The Silk Road is more about the road than about silk. A lot of products exhcanged along the silk road were made by poor artisans for kings and rulers, so sometimes activities and events where people were not treated well ended up having surprisingly good consequences down the road. I don't think we can escape that, and there will be silk fashion designers here and silkworkers here from the region and you can come and ask them directly about anything -- from child labor to wages to fairness. I think that's one of the things the festival is noted for, it's not for the purposes of propoganda, but for dialogue. If you want to know what a person thinks, anyone can ask them.


Washington, D.C.: I volunteered this year through the Web site, but never received confirmation. Is there someone I can contact?

Richard Kurin: Yes, there is. You should call our volunteer staff -- Judy Luis-watson at 202-409-6654.


Rockville, Md: I have attended the folklife festivals for a long time and I especially enjoy the food preparation demonstrations. I remember once when the audience could sample the dishes after they were prepared. I looked forward to those tastings. Now, and in recent years, those tastings were abolished. Do you know the reason?

Richard Kurin: Yes, I know the reason and I'm sorry their abolished -- I would like to taste as well.

The reason they were stopped was because of the public health service -- because meals are not prepared under commercial specificiations -- for example, having two sides of a sink with running hot water. So they decreed samples could not be given away. They still do demonstrations and this year they will be at both ends of the festival site in Japan and in Italy, although the cooks will be demonstrating the culinary traditions of more than a dozen cultures.

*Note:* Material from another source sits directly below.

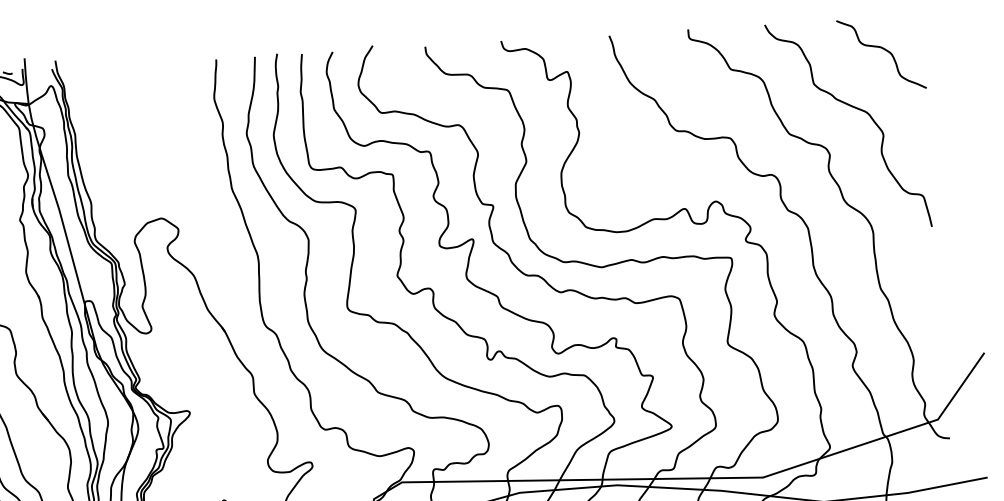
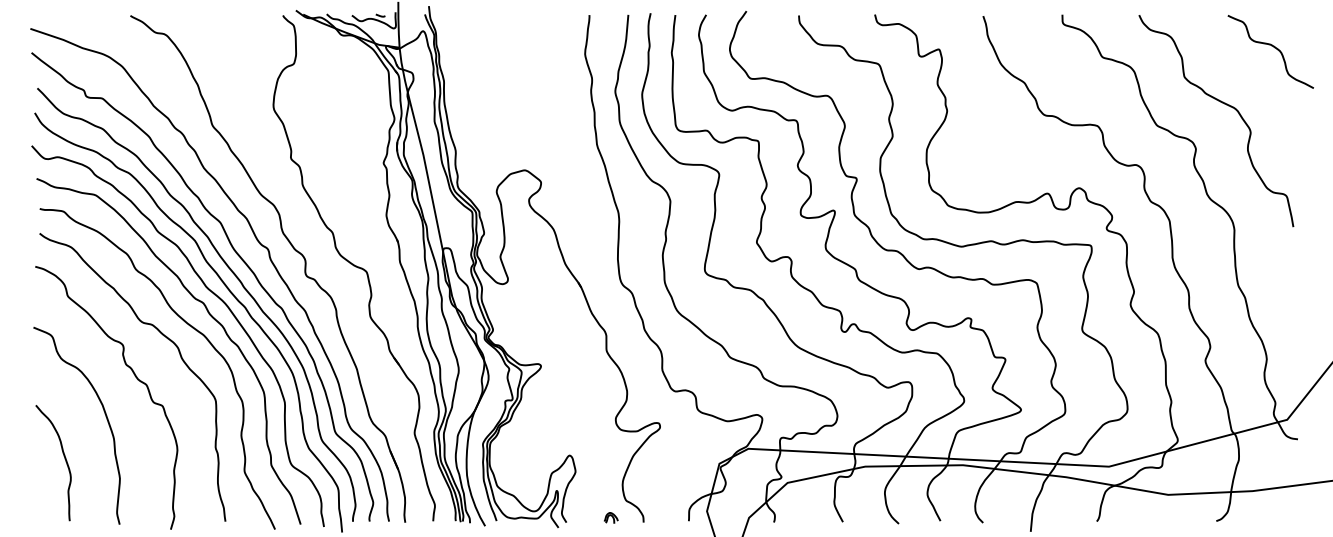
curve: (883, 49) -> (1273, 47), moved

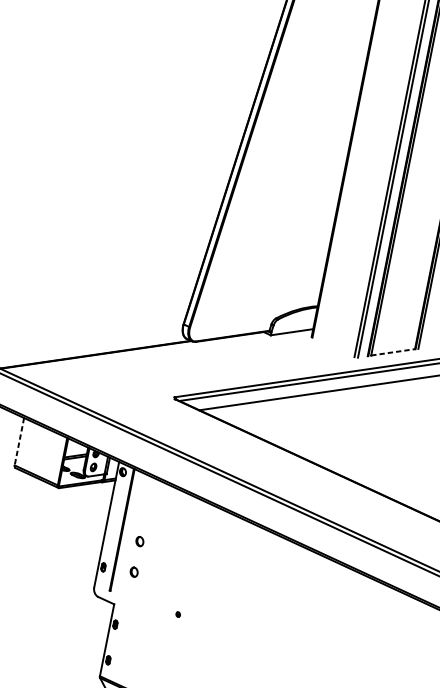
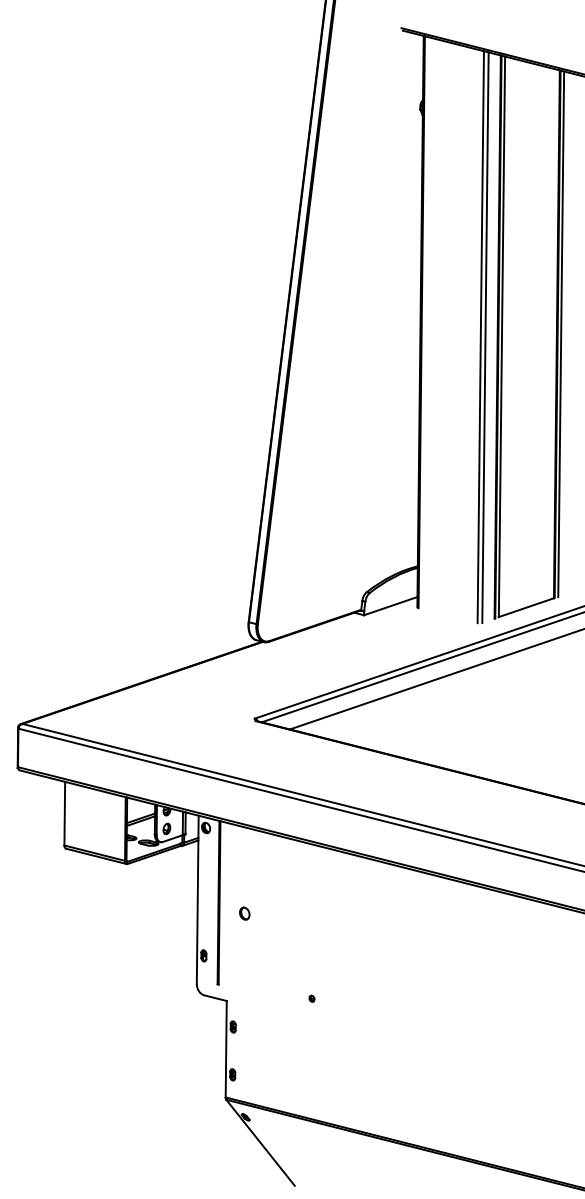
line: (393, 352) -> (526, 607), dashed -> solid
line: (19, 441) -> (64, 813), dashed -> solid
part: (134, 572) -> (244, 954), removed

Richard Kurin: I urge all of Washington and the surrounding area to come to the festival. Particularly this year, people will have an opportunity to meet people that they would probably never in their lifetimes otherwise meet. And, I think given what we hear about or read in the news every day about Central Asia, where we see these strange names on maps, I think this festival will have put a human face on those maps.